Filed Date: 10/10/2000
Status: Precedential
Modified Date: 11/1/2024
Order, Supreme Court, Bronx County (Gerald Esposito, J.), entered November 19, 1999, which denied defendants’ motion for summary judgment dismissing the complaint, unanimously affirmed, without costs. Order, same court and Justice, entered December 1, 1999, which denied defendants’ motion to preclude plaintiffs from offering expert testimony, unanimously reversed, on the law and
Plaintiffs commenced this action to recover for injuries allegedly attributable to the infant plaintiff’s ingestion of lead paint on defendants’ premises. Despite a specific demand in defendants’ bill of particulars, a CPLR 3101 (d) (1) request, and a preliminary conference order mandating the exchange of all witnesses’ names, plaintiffs failed to disclose the existence of one of their expert witnesses until after they filed their note of issue, and then only in their opposition to defendants’ motion for summary judgment. Plaintiffs’ late disclosure of their expert witness raises the inference of an intentional withholding. Accordingly, we deem it appropriate to grant defendants’ motion to preclude conditionally. Pursuant to this grant of relief, plaintiffs, in light of all the circumstances, including the lack of prejudice to defendants from their delay in disclosure, are to be afforded a final opportunity to avoid the harsh remedy of preclusion (see, McDermott v Alvey, Inc., 198 AD2d 95; Busse v Clark Equip. Co., 182 AD2d 525).
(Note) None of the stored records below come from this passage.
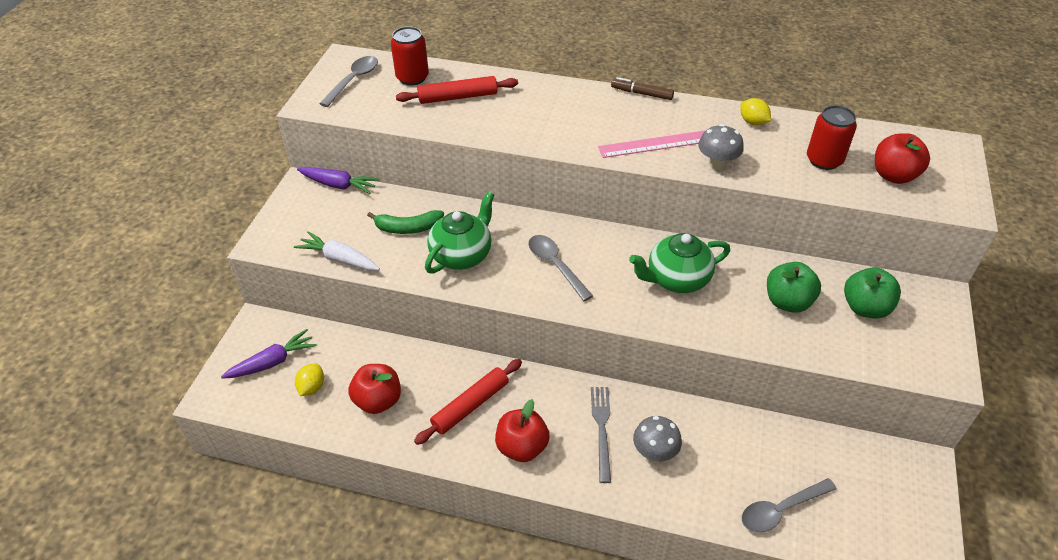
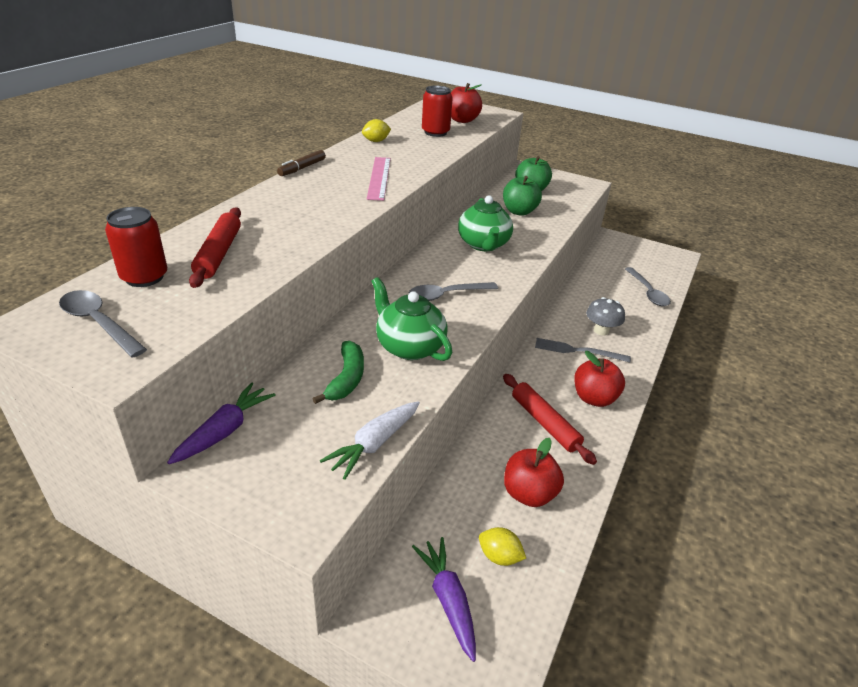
camera: 80 degrees left, 10 degrees down
(717, 163) = (419, 162): grey mushroom -> none

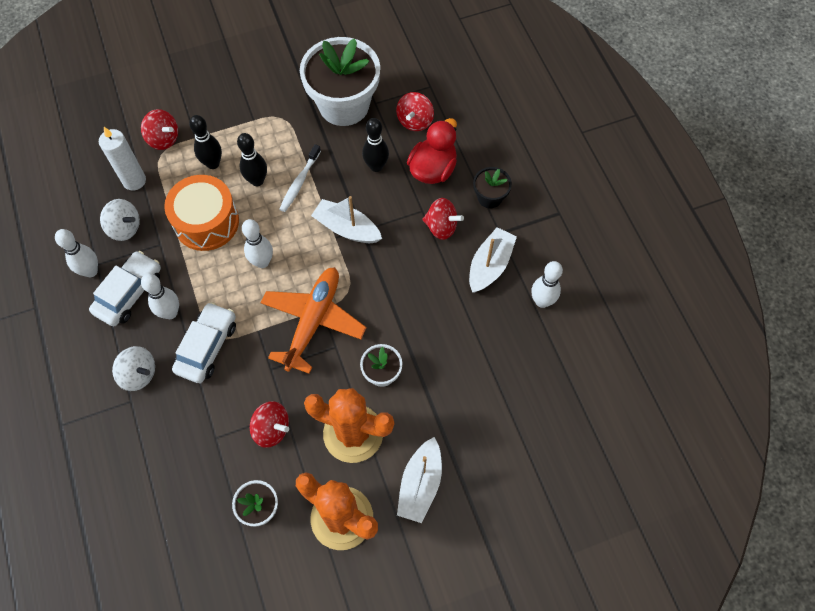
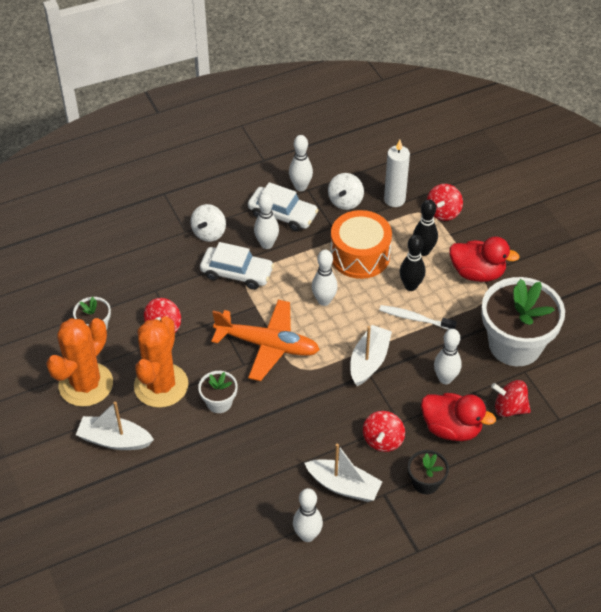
camera: 85 degrees right, 15 degrees down
(251, 121) = (477, 273): none -> red duck
(376, 166) = (445, 379): black bowling pin -> white bowling pin

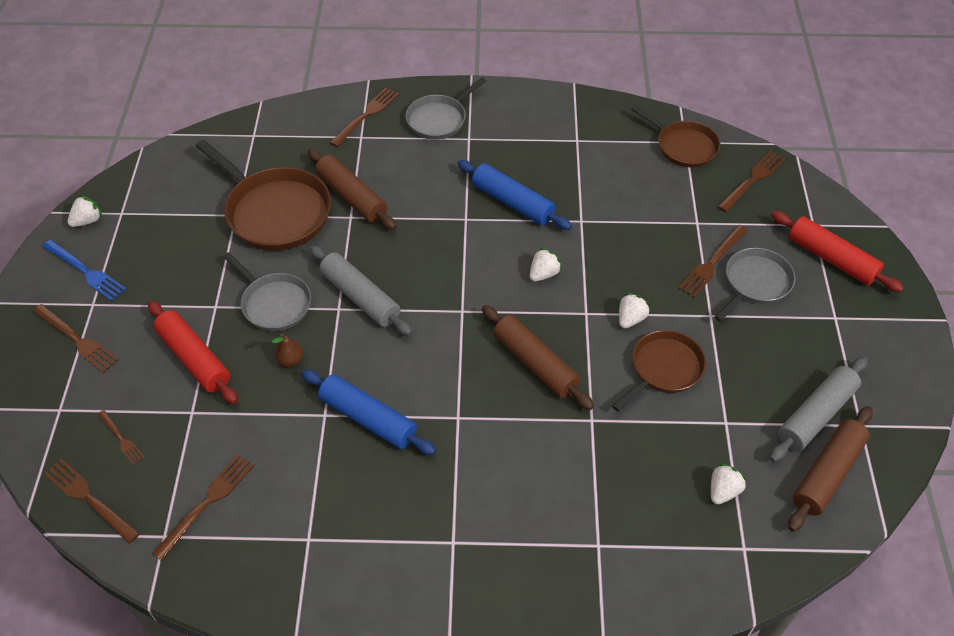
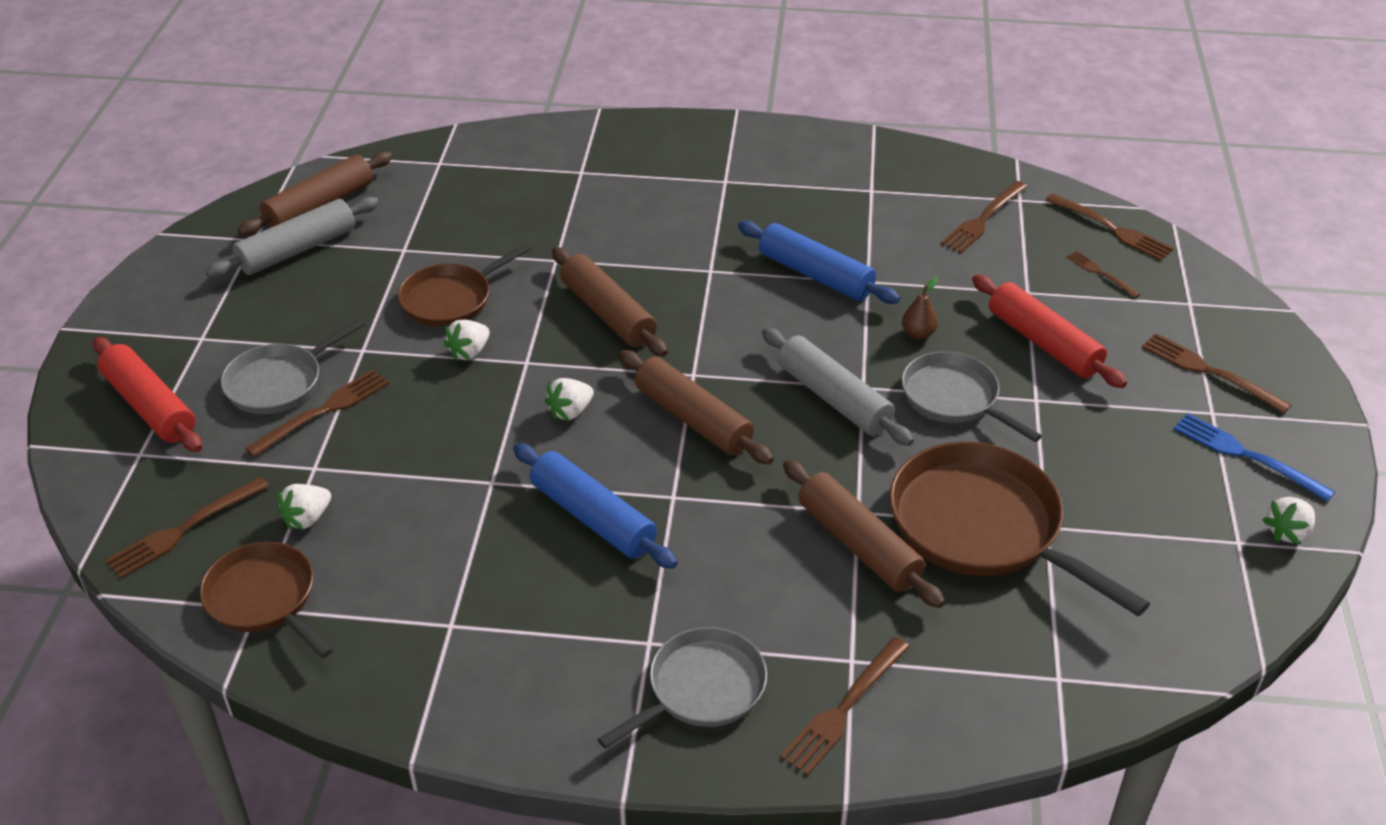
camera: 175 degrees left, 10 degrees down
(458, 274) = (693, 419): none -> brown rolling pin
(723, 491) = (437, 199): white strawberry -> white strawberry (307, 518)

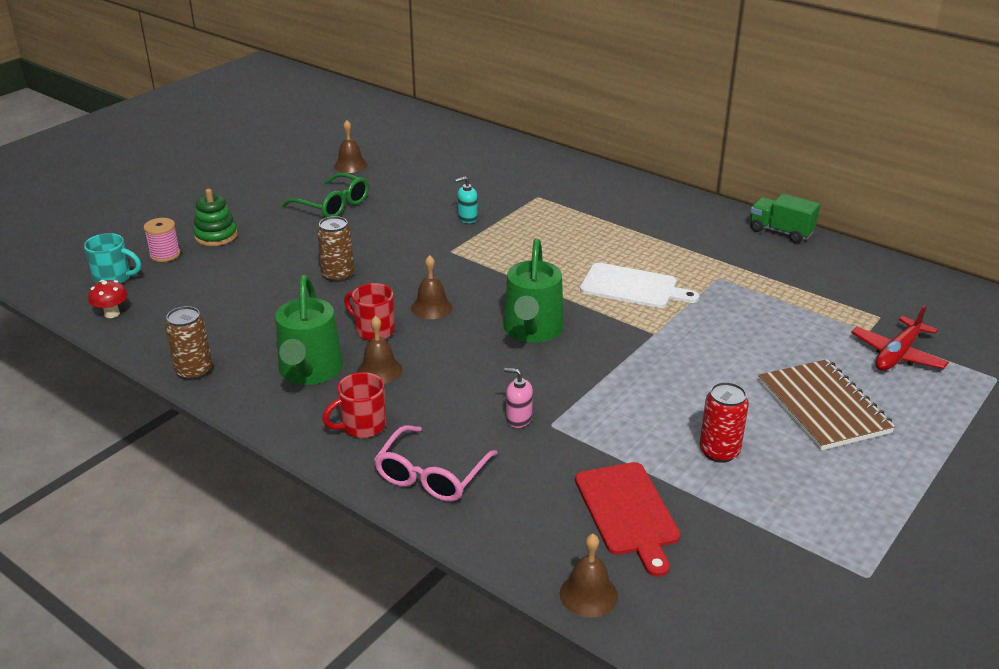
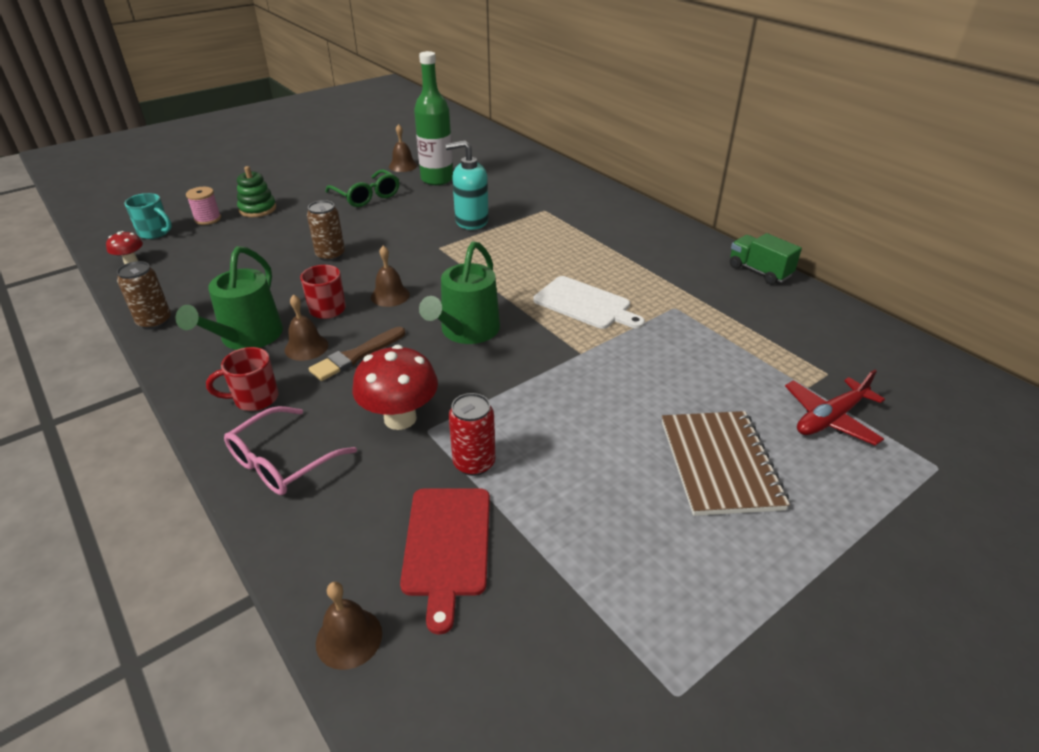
camera: 15 degrees right, 5 degrees up
(400, 176) = (437, 179): none -> green bottle
(437, 370) = (356, 356): none -> brown brush
(467, 218) = (471, 221): turquoise soap dispenser -> turquoise soap dispenser, size x1.93
(518, 419) = (400, 418): pink soap dispenser -> red mushroom
(719, 451) = (581, 494): red can -> red can (474, 463)

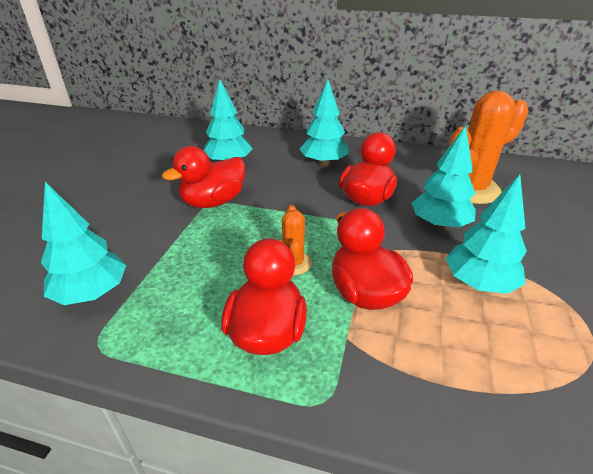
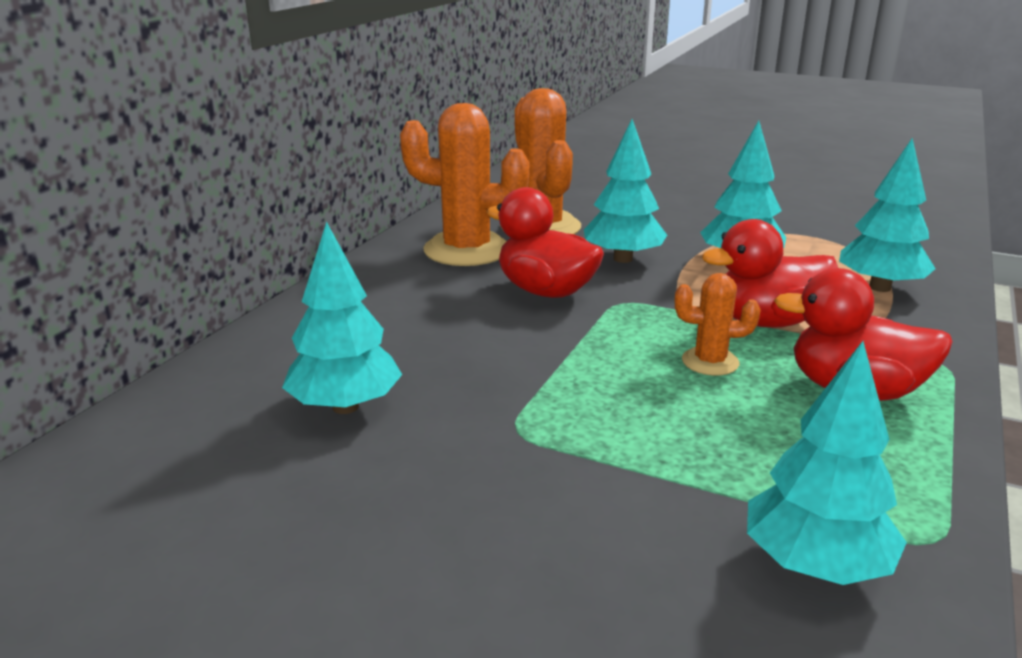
camera: 80 degrees left, 10 degrees down
(213, 202) = (514, 428): red duck -> none
(323, 163) = (408, 309): turquoise tree -> turquoise tree (880, 287)
(410, 169) = (466, 250): none -> orange cactus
Furthermore, summary judgment was properly denied. It is clear that defendants had notice that the infant plaintiff, seven years of age at the time of the alleged lead ingestion, resided in an apartment in defendants’ multiple dwelling, and, although plaintiffs have not proved that the building was constructed prior to 1960, it was defendants’ burden, as summary judgment movant (see, Zuckerman v City of New York, 49 NY2d 557, 562), to demonstrate, prima facie, that their building had been constructed subsequent to January 1, 1960 and, accordingly, that the presumption set forth in Administrative Code of the City of New York § 27-2013 (h) was not applicable against them. Having failed to made such a showing, there remains, at the very least, a triable issue as to whether defendants are “chargeable with notice of [the] hazardous lead condition” (Juarez v Wavecrest Mgt. Team, 88 NY2d 628, 638; Woolfalk v New York City Hous. Auth., 263 AD2d 355, 356). Concur— Rosenberger, J. P., Nardelli, Williams, Mazzarelli and Wallach, JJ.